A Casa hoje recebe propostas das mais diversas áreas como: alemão para psicanalistas, curso de história da morte, oficina artísticas, ciclos de trabalho sobre solidão no neoliberalismo, grupo de leitura de Marx, etc, e o fato da gente estar sempre recebendo propostas novas, diz do tanto que as pessoas estão interessadas em propor coisas, e eu acho que ainda não havia um lugar onde isso pudesse acontecer. Então a Casa Aberta é um espaço de invenções psicanalíticas exatamente por possibilitar um lugar para que as pessoas possam endereçar essas invenções, e é a partir dessa diversidade, que cada um pode escolher orientar-se naquilo que gosta.
E por falar em invenções, chego ao último e talvez mais importante ponto sobre minha experiência nesse coletivo: o lugar dos jovens analistas. Existe um intervalo muito grande entre o momento que o jovem deixa a universidade e os primeiros pontos de enlaçamento com as escolas. Não pretendo falar por todos os jovens analistas, mas partindo da experiência desses seis meses de Casa Aberta, vi que esse tem sido o nosso público, e não acho que isso seja coincidência. Inclusive não foi uma, ou duas, ou três vezes que recebemos silêncio ou indiferença, ao fazer convites para alguns “analistas mais experientes” para participarem de atividades conosco, ou simplesmente para virem conhecer o espaço. Certa vez, recebi inclusive, um “que bonitinho” ao falar da iniciativa de montar a Casa…
“A psicanálise muda. Não é um desejo, mas um fato.” (Miller, 2016, em O inconsciente e o corpo falante). E não é atoa que estamos aqui hoje discutindo simultaneamente a formação de coletivos psicanalíticos, e a sobrevivência da psicanálise nas universidades. Algo está mudando, e se arrisco um palpite, seria como o jovem participa do funcionamento das escolas e das discussões atualmente. É preciso pensar como as escolas têm acolhido quem chega, como a palavra é dada, ofertada, onde e como a gente se encaixaria. Apostar na transmissão da experiência da escola, para fazer avançar o desejo pela psicanálise, sem ocupar o lugar de “mestres experientes”.
Lembrando do que Lacan (1998) nos adverte, e que gostamos tanto de repetir, é preciso sempre “colocar algo de si”, e acho que a Casa Aberta, a Traço, o Freud nas Quebradas, a Ocupação, e os tantos outros coletivos espalhados pelo Brasil, tem possibilitado ao jovem analista colocar algo de si e da sua época. Enquanto essas iniciativas forem vistas apenas como algo “bonitinho”, estaremos contribuindo para uma psicanálise cada vez mais distan te da nossa época, tão importante de ser escutada com todas suas particularidades e horizontes.

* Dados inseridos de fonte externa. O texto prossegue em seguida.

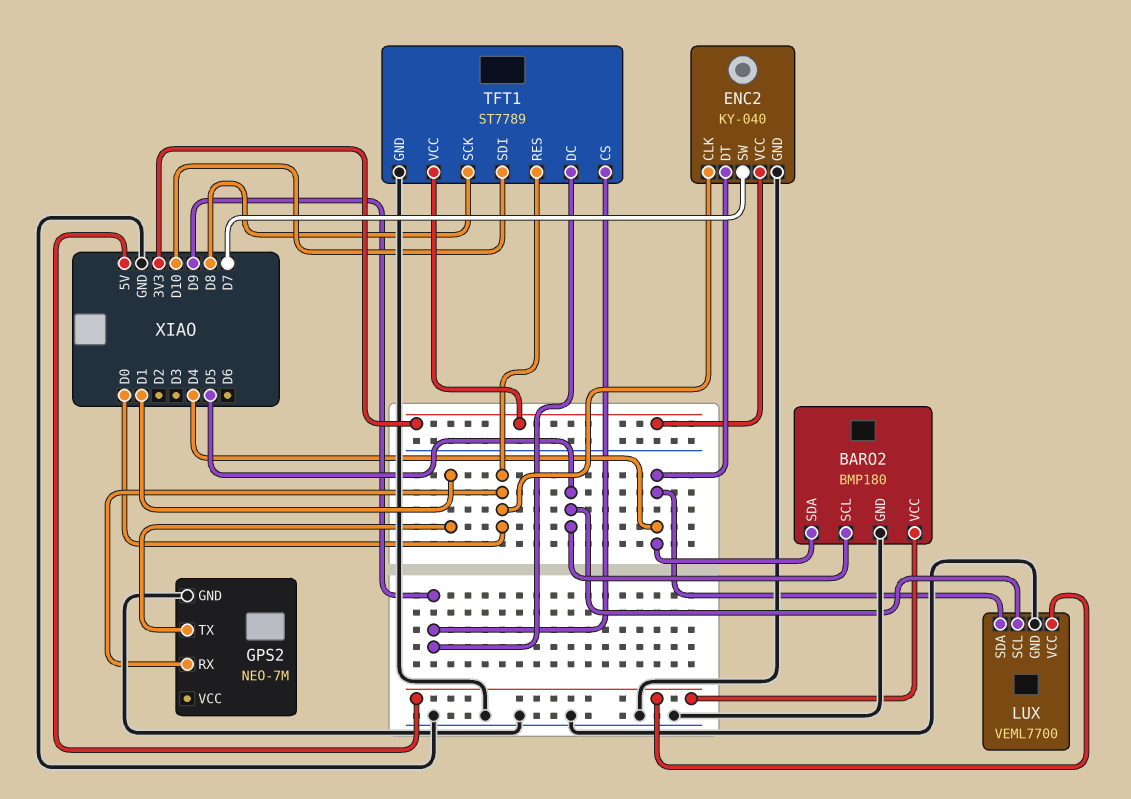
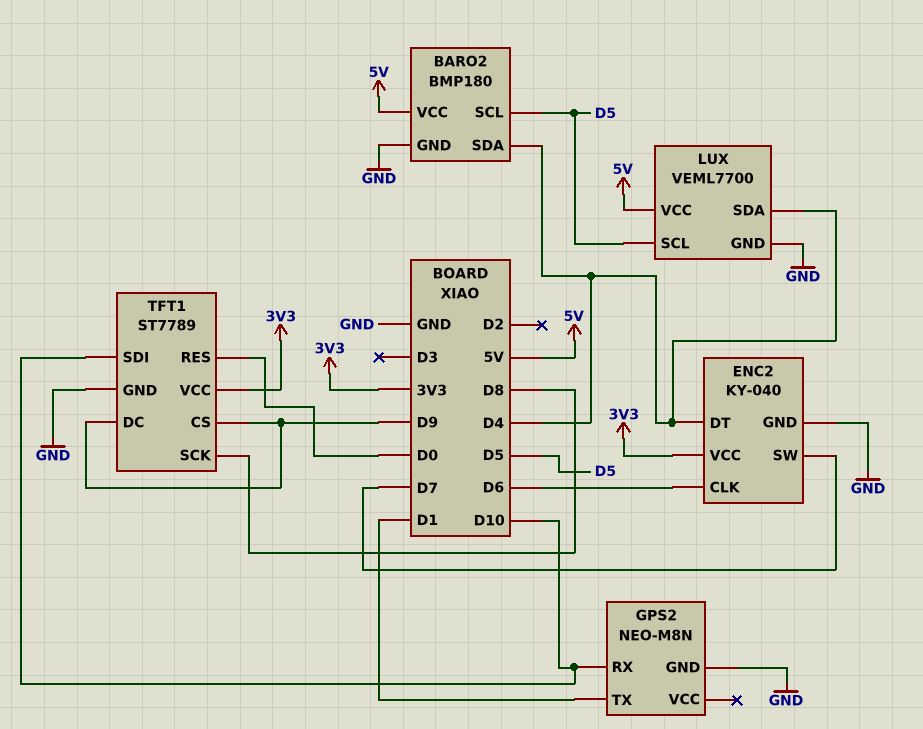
ENC2 pin CLK: D0 -> D6
GPS2: NEO-7M -> NEO-M8N
GPS2 pin RX: D0 -> D10

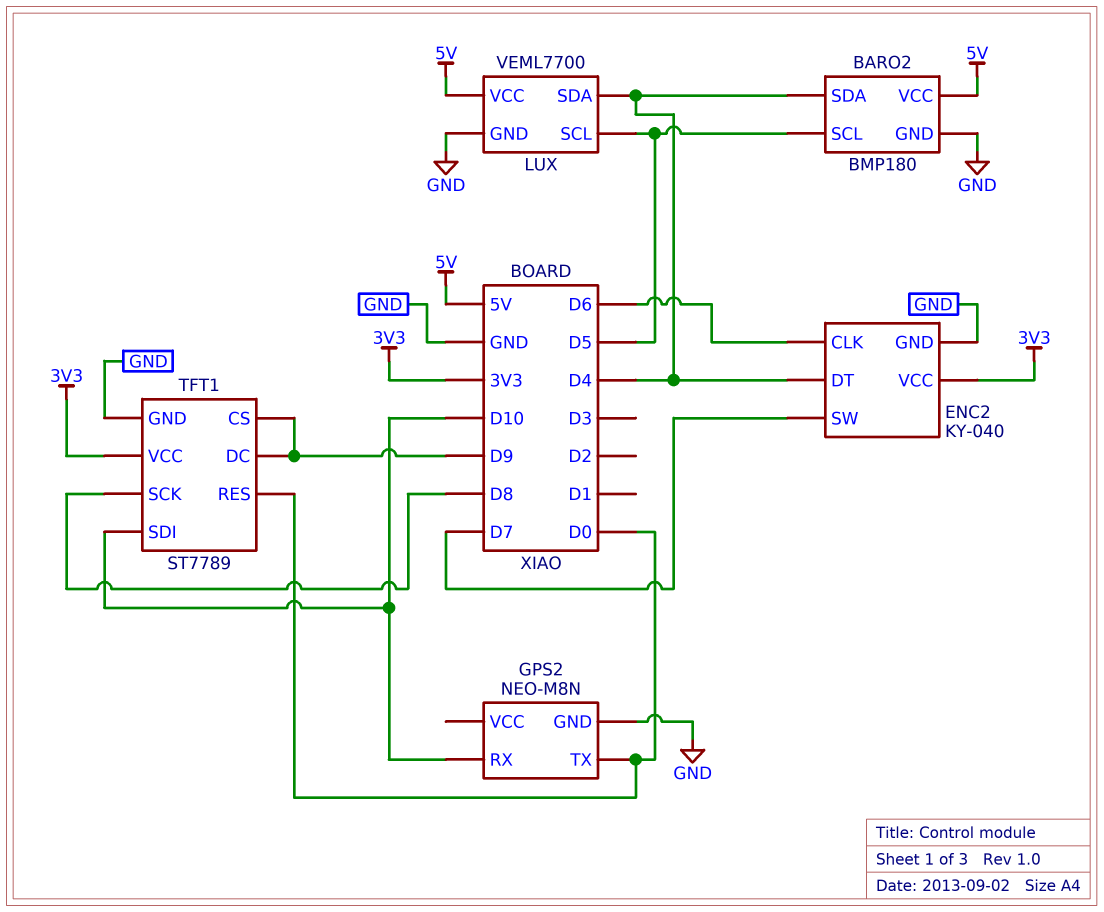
GPS2 pin TX: D1 -> D0

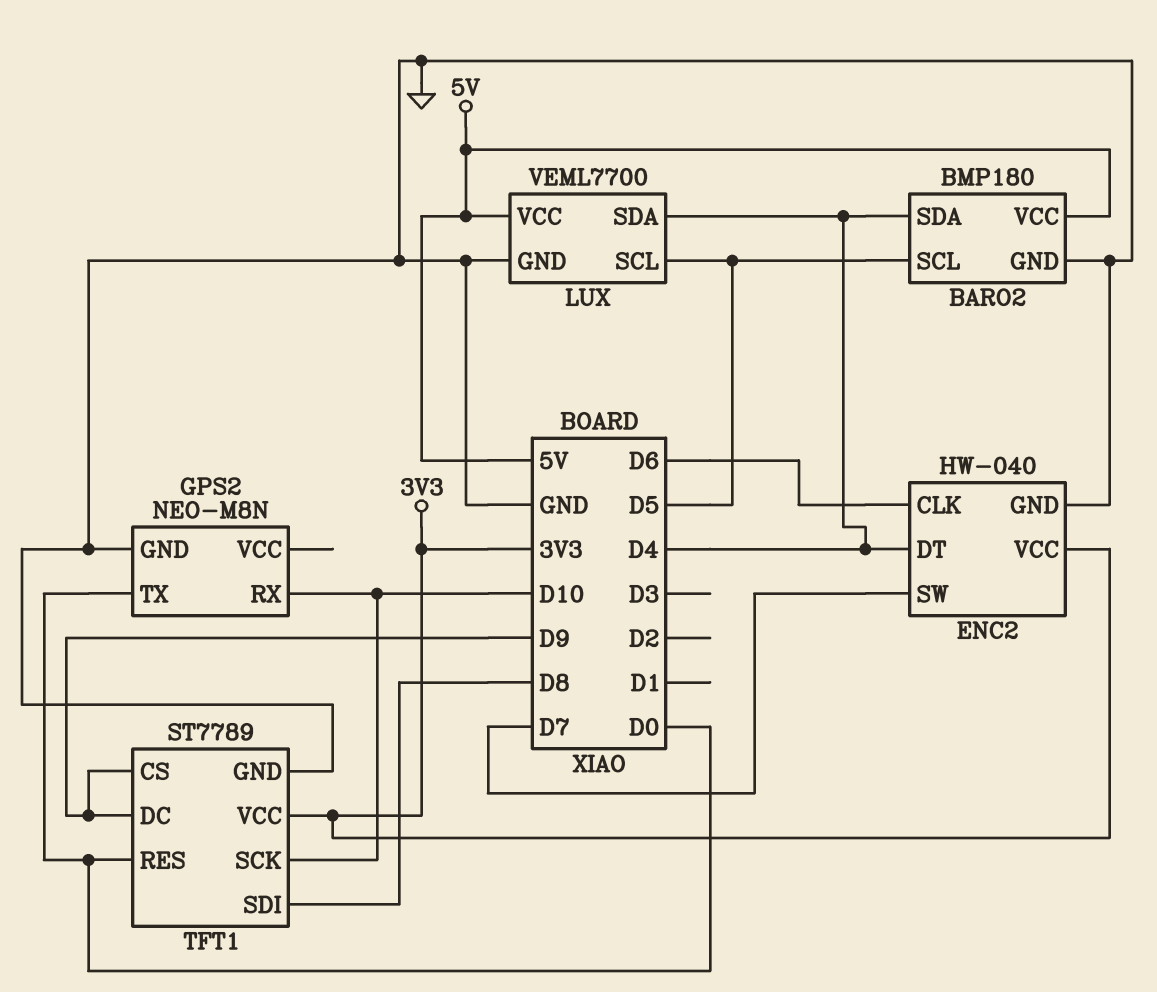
ENC2: KY-040 -> HW-040
TFT1 pin SCK: D8 -> D10
TFT1 pin SDI: D10 -> D8

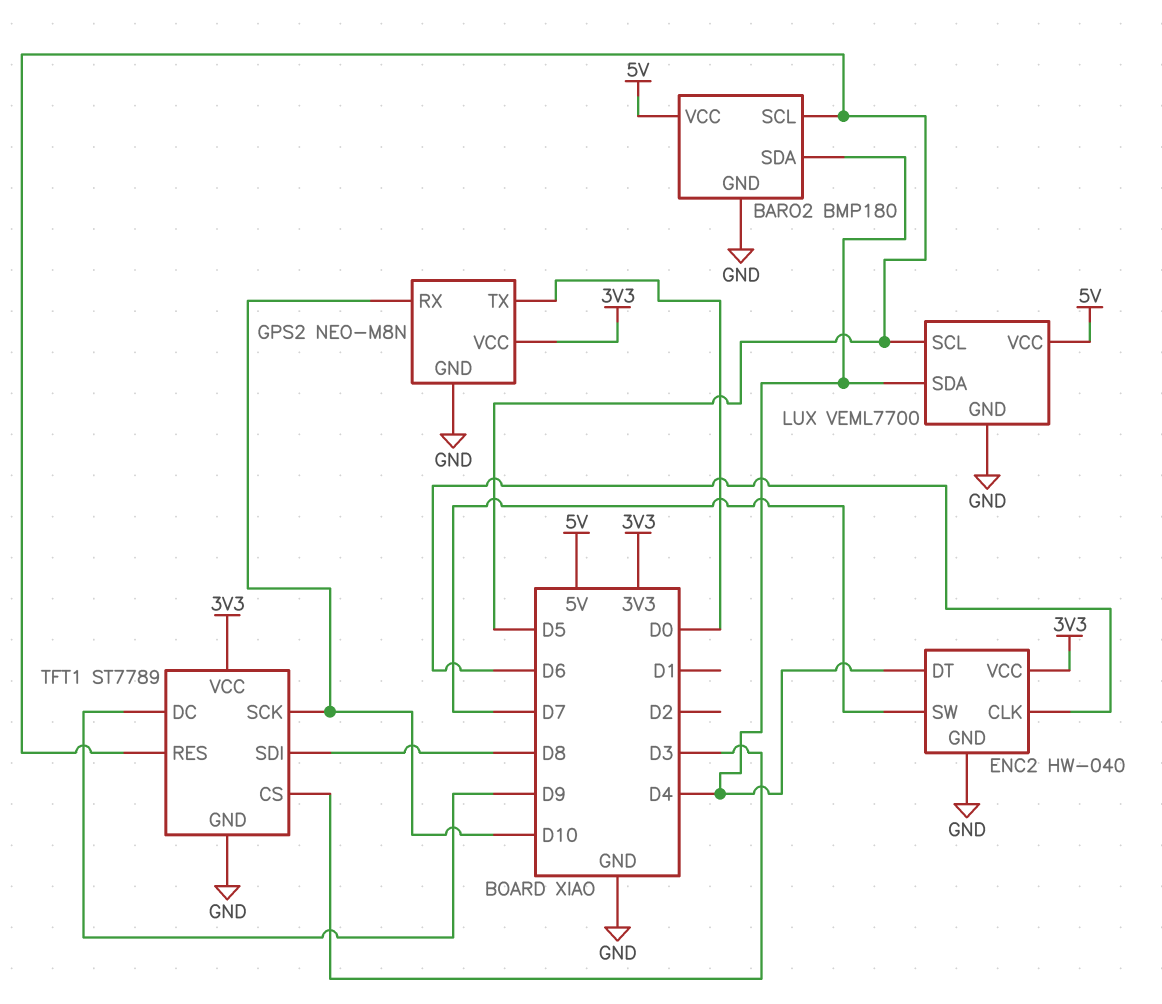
GPS2 pin VCC: none -> 3V3
TFT1 pin CS: D9 -> D3
TFT1 pin RES: D0 -> D5

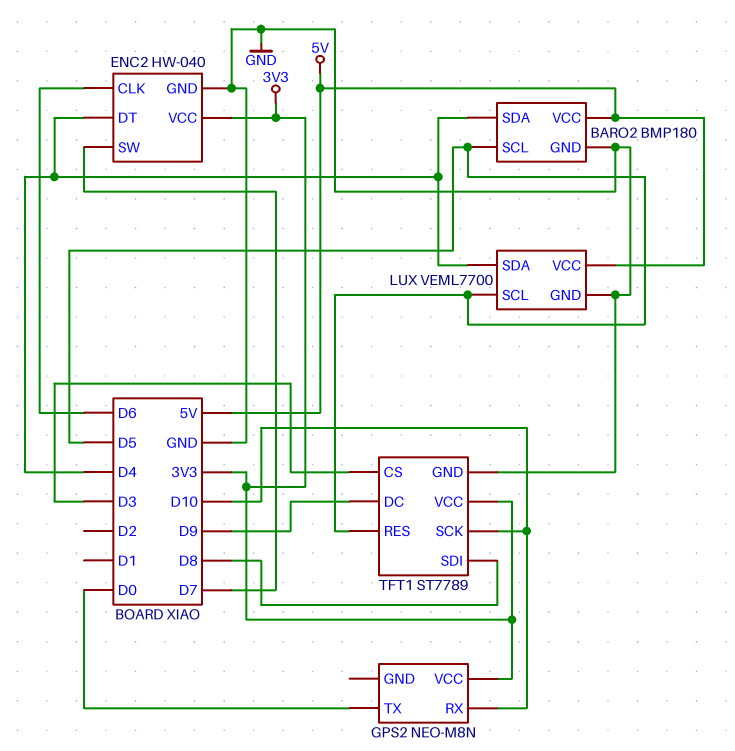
GPS2 pin GND: GND -> none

Referências bibliográficas
Lacan, J. (1998d). A psicanálise e seu ensino. In J. Lacan, Escritos (V. Ribeiro, trad., pp. 438-460). Rio de Janeiro: Jorge Zahar. (Trabalho original publicado em 1957)
LAURENT, Enric. “O analista cidadão”. Revista Curinga.EBP – MG.n.13.p.07- 13.set.1999.
Miller, J.A. Todo Mundo É Louco (2023) Orientação lacaniana AMP 2024.
Koretzky, C. O Despertar: dormir, sonhar, acordar, talvez.(2023). Belo Horizonte: Autêntica.
Oury, J. O coletivo. (2009). São Paulo: Aderaldo & Rothschild. (Trabalho original publicado em 1986).